How to root the Galaxy Note 4 SM-N910C using ChainFire’s CF-Auto-Root

1. Start the PC up and log in to your user account.

2. Download the root package here.

3. Download Odin 3.09 here.

4. Use the desktop for the downloads. Extract the CF file.

5. Run the Odin application so it’s open on the monitor.

6. Fetch the USB cable from the phone charger

7. Connect the computer to the Note 4 with the USB wire.

8. Wait for the ID: COM port to change to blue or yellow

9. Look out for the “added” message appearing on the computer screen.

10. Click the PA button inside Odin and upload the root file.

11. Leave all of the default settings as they appear.

12. Do not check the re-partition box.

13. Click the Start button when you are ready for the flashing to begin.

14. Wait for the ID: COM port changing once again.

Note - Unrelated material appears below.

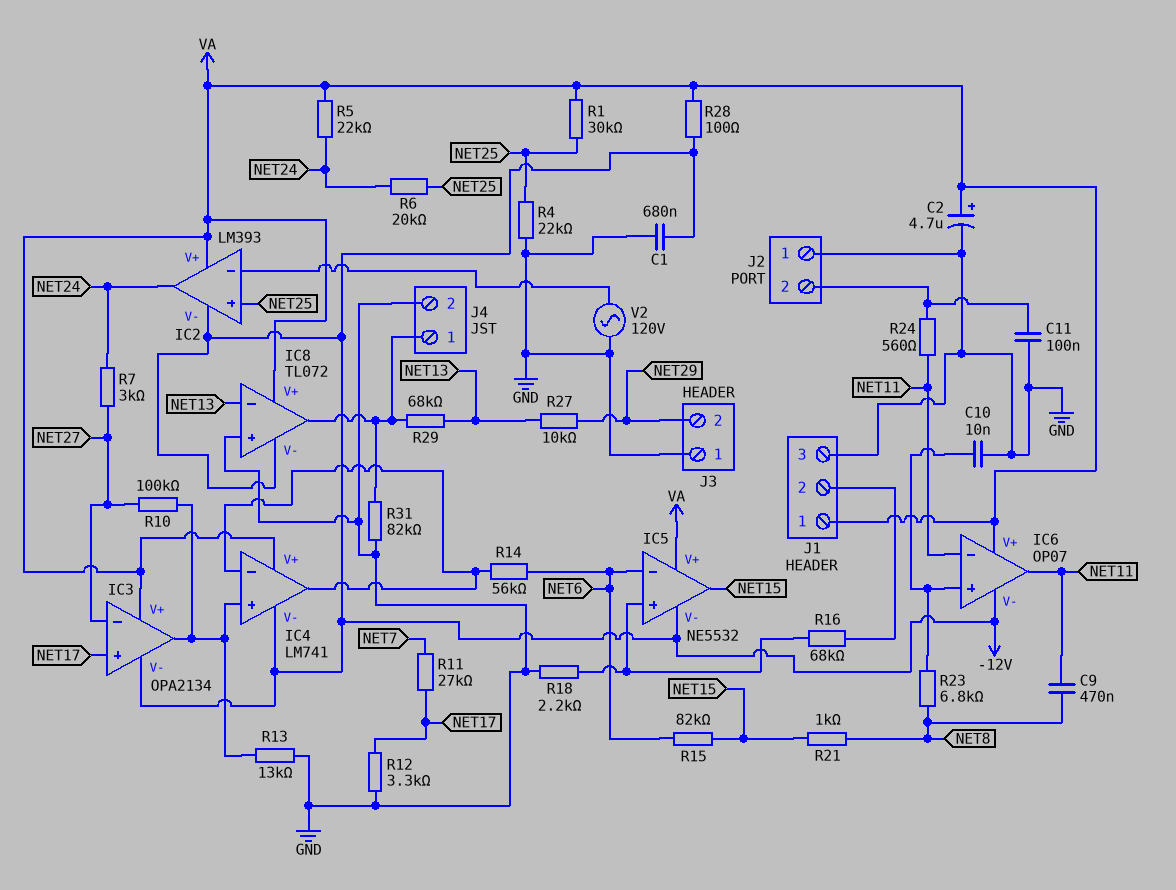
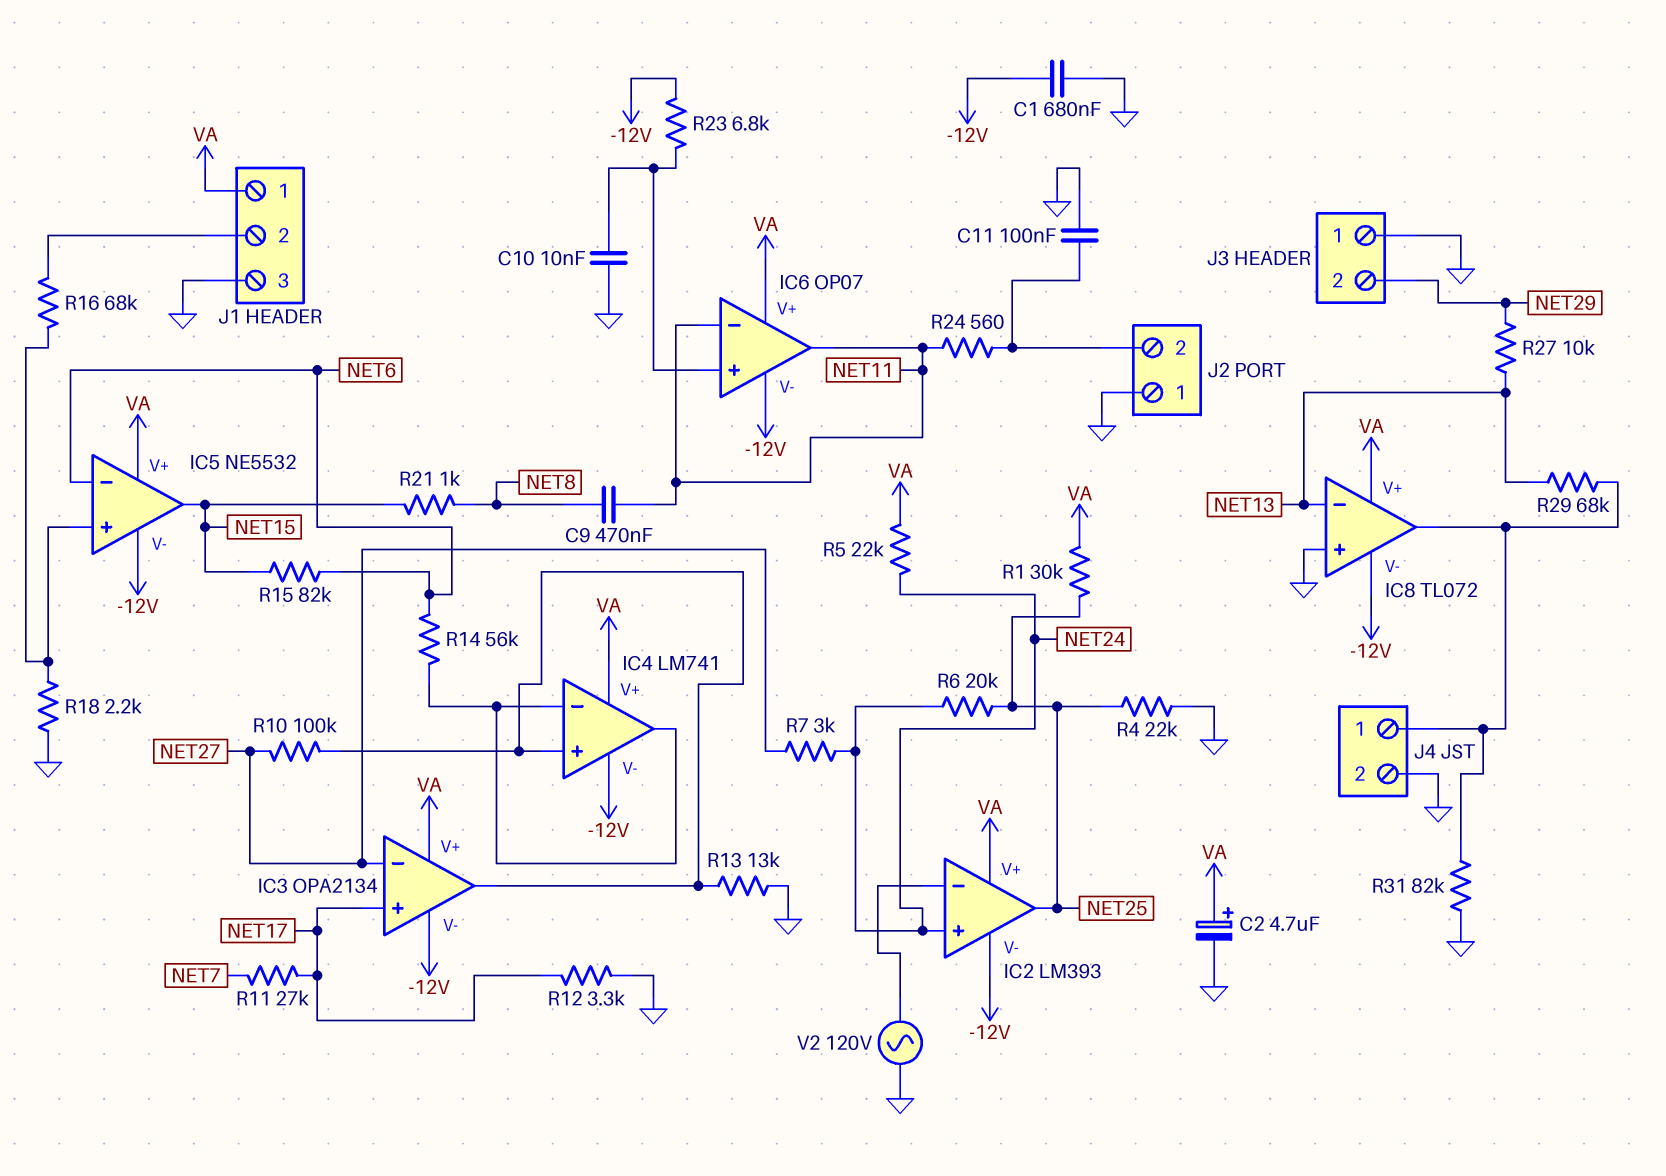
IC2 pin in+: NET25 -> NET24
IC2 pin out: NET24 -> NET25
R23: 6.8k (IC6/in+, NET8) -> 6.8k (-12V, IC6/in+)
R28: 100 (-12V, VA) -> none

15. Wait for the “pass” message to appear on the screen.

16. Disconnect the phone from the computer by stopping the USB mass Storage device from the system tray.

Stopover at the Google Play Store and download the root checker app to make sure it worked. Once you verify it is working, it’s time to start checking out the bevy of apps available such as ADB Wireless, Move2SD Enabler, market Autoupdate Bulk Toggle, LEDs hack, Theft Aware, DroidWall, Final Words, Button Savior and more.